Por Javier Sicilia
El año 2015 acaba de concluir. Una continua y rápida acumulación de males –asesinatos, desapariciones, inseguridad, violaciones de derechos humanos; destrucción de la Tierra, el aire y las vidas comunes; corrupción, impunidad, devaluación del peso, inflación y la tentación de silenciar a la prensa y hacer más dura la criminalización de las protestas– es el saldo. Nada, fuera de campañas mediáticas, habla de un repunte del bienestar en el país.
México terminó el año en medio del dolor y el descontento que se manifestó en marchas, tomas de carreteras, enfrentamientos de muchos sectores con las autoridades e intentos aislados de diversos grupos por construir una alternativa al desastre. Con esa realidad entramos ya en 2016. ¿Qué nos aguarda? Nada bueno.
Estamos, como no he dejado de analizarlo en estas páginas, ante una crisis civilizatoria que puede resumirse en esos versos con los que los zapatistas celebraron en silencio el fin del ciclo maya, en 2012: “¿ESCUCHARON? Es el sonido de su mundo derrumbándose. Es el del nuestro resurgiendo. El día que fue el día, era noche. Y noche será el día que será el día”.

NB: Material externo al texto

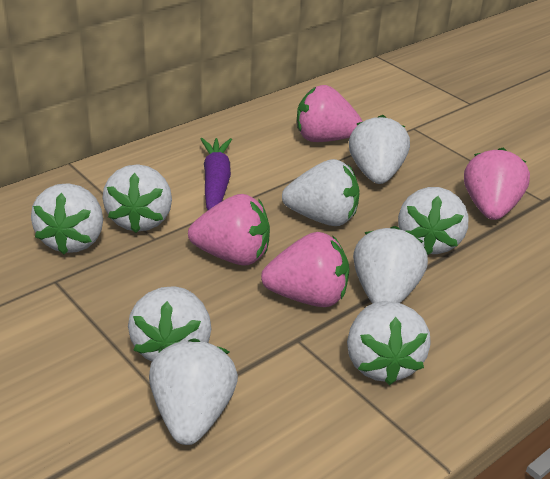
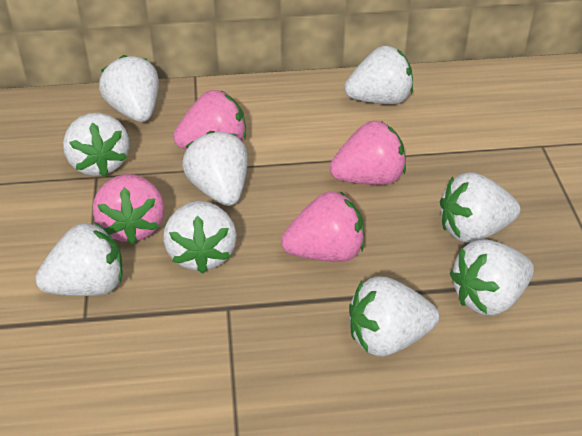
purple carrot: 1 -> 0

Las crisis civilizatorias, es decir, los procesos de los mundos que se derrumban, son largos. Lo son, también, los de los mundos que emergen del desmoronamiento. La crisis nuestra, cuyo saldo en 2015 fue peor que en años anteriores, se augura, por lo mismo, más grave para 2016. El día, es decir, el discurso triunfalista de un sistema que festeja entre ruinas, será la noche en donde los movimientos sociales, aún dispersos y fracturados, continuarán enfrentándose al sistema, mientras padecen sus consecuencias intentando unificarse en busca de un nuevo pacto social con reglas nuevas y humanas.

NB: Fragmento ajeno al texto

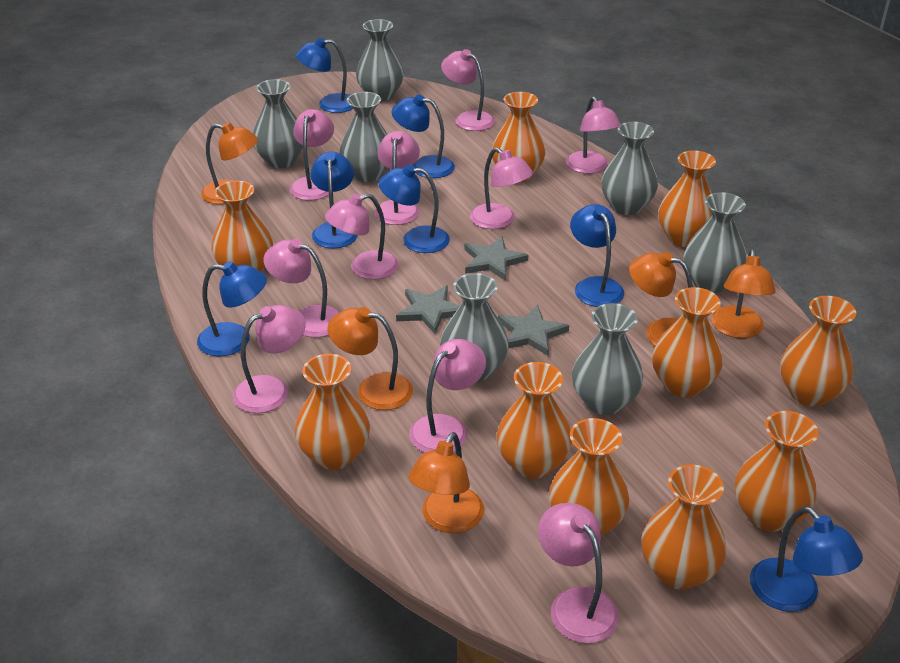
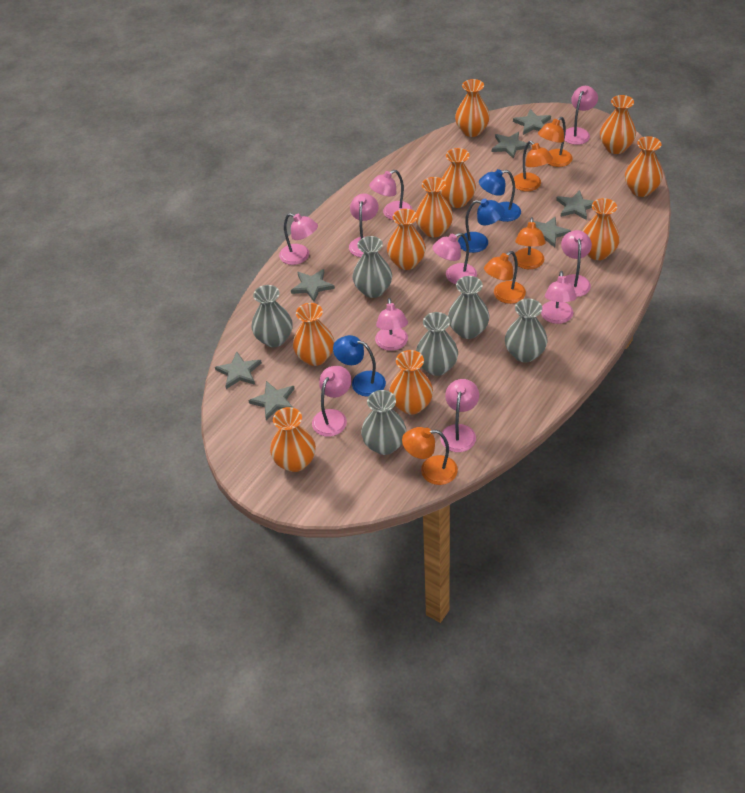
blue lamp: 7 -> 3
grey star: 3 -> 7
grey vase: 7 -> 6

No sé si el desmoronamiento captado por los zapatistas será por fin absoluto en 2016. No sé tampoco si en medio del desastre encontraremos ese lenguaje y esa tarea que permitirán comenzar a edificar el nuevo mundo que necesitamos y del que hablan los zapatistas. A veces en mi percepción apocalíptica pienso que estamos no al final de los tiempos, sino en el tiempo del fin. Un tiempo en el que esa cosa amorfa que llamamos capitalismo, y que lo mismo alimenta al crimen organizado que a las corporaciones legales que instrumentalizan todo, no permitirá ya ninguna salida.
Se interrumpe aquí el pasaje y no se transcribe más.